A strong advocate of leading by example, Shane elaborates, ‘I showed an active interest in food waste by watching hardworking students volunteer for FoodCycle. I was never preached to or persuaded to take an interest in food waste or recycling, but instead was shown by example what great things you can do with wasted food. This could be using edible leftover food as an additional meal, or recycling food waste by means of home composting or anaerobic digestion provided by the local council’. Indeed, outside the kitchen, Shane is involved with a number of UK waste-reduction initiatives, including the Waste & Resources Action Programme, FoodCycle, Vegfest UK, and Love Food, Hate Waste.

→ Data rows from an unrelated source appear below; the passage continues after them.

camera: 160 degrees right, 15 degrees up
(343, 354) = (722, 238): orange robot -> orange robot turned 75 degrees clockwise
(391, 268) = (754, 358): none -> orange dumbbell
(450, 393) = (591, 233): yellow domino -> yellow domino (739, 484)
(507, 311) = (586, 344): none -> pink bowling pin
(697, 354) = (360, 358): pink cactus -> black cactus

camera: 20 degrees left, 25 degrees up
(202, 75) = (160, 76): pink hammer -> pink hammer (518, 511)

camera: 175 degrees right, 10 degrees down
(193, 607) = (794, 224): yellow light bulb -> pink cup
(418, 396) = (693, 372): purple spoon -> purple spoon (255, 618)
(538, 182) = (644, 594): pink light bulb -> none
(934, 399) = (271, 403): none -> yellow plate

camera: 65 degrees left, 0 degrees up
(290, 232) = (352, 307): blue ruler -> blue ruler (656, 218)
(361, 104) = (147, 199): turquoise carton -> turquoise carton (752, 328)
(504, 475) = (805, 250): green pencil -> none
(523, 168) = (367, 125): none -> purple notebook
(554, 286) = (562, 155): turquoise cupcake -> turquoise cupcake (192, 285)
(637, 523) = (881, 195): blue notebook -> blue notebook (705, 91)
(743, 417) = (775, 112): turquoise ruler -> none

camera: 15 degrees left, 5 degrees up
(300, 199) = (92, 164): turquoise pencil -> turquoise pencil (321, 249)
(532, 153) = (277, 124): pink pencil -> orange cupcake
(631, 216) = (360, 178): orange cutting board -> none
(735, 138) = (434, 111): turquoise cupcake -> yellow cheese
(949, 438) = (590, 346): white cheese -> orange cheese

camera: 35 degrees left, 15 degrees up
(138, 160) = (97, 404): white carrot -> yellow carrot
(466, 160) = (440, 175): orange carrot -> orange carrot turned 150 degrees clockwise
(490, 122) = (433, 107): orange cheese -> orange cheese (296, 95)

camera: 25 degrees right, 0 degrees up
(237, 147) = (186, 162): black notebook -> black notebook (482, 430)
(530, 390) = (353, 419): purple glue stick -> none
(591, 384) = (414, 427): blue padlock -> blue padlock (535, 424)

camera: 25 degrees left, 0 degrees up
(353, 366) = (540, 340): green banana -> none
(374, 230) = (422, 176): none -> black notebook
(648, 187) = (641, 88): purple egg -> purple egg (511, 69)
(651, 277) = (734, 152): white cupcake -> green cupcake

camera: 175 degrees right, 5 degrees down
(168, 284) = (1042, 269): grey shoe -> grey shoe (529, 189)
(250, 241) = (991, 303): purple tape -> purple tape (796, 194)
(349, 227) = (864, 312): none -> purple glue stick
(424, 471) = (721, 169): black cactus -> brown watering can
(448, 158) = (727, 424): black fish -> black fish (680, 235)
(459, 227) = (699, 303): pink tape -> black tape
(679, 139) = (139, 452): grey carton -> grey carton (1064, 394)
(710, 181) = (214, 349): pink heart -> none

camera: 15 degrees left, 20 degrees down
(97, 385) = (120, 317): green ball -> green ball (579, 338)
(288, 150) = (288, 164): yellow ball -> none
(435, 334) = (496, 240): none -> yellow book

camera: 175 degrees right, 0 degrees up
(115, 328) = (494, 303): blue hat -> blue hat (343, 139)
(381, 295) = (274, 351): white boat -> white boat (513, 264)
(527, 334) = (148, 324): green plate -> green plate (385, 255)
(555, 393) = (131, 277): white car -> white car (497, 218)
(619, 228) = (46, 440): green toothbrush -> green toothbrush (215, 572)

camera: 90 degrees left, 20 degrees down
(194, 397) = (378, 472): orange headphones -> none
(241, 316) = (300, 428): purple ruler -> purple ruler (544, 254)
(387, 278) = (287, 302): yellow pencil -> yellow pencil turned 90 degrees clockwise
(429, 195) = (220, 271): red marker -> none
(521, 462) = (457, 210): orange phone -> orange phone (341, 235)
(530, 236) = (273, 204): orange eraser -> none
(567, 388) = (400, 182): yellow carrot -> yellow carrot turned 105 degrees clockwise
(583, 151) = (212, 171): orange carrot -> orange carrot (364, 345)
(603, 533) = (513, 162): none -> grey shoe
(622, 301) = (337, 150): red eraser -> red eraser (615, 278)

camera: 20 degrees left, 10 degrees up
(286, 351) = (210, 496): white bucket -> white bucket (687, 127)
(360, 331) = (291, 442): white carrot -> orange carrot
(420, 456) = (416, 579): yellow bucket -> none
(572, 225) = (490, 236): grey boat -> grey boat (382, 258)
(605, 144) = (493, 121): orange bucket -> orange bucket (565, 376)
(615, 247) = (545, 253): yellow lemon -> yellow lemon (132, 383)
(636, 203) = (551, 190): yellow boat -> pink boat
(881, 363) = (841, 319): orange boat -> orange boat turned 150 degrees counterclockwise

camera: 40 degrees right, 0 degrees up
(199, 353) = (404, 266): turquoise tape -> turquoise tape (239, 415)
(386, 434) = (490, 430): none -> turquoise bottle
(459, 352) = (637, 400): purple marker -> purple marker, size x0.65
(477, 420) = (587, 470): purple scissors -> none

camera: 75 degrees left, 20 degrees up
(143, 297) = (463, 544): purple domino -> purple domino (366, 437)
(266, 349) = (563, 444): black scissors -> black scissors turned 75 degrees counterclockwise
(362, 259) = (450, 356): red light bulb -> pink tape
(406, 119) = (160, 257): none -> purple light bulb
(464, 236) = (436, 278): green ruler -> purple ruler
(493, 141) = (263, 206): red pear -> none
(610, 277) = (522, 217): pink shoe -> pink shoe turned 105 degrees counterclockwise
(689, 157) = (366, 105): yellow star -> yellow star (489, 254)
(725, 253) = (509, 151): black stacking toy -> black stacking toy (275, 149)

When asked about financial barriers to living in an eco-friendly way, Shane claims there are none. ‘There was nothing hard or difficult about being eco-friendly on a budget [as a student], depending on how far you are going to take it. Everything in life has levels so if you set yourself your own milestone, goal or level then you are regulating your own progress based on what’s comfortable for you,’ he continues, ‘If you only buy organic food that is local and fresh, and all your items are only purchased at local market stores or whole food stores then it can be very difficult and expensive. I shopped at well-known supermarkets and focussed on reducing my food waste as a personal goal. You shouldn’t be pressured into becoming eco-friendly in everything to feel you are making a change’.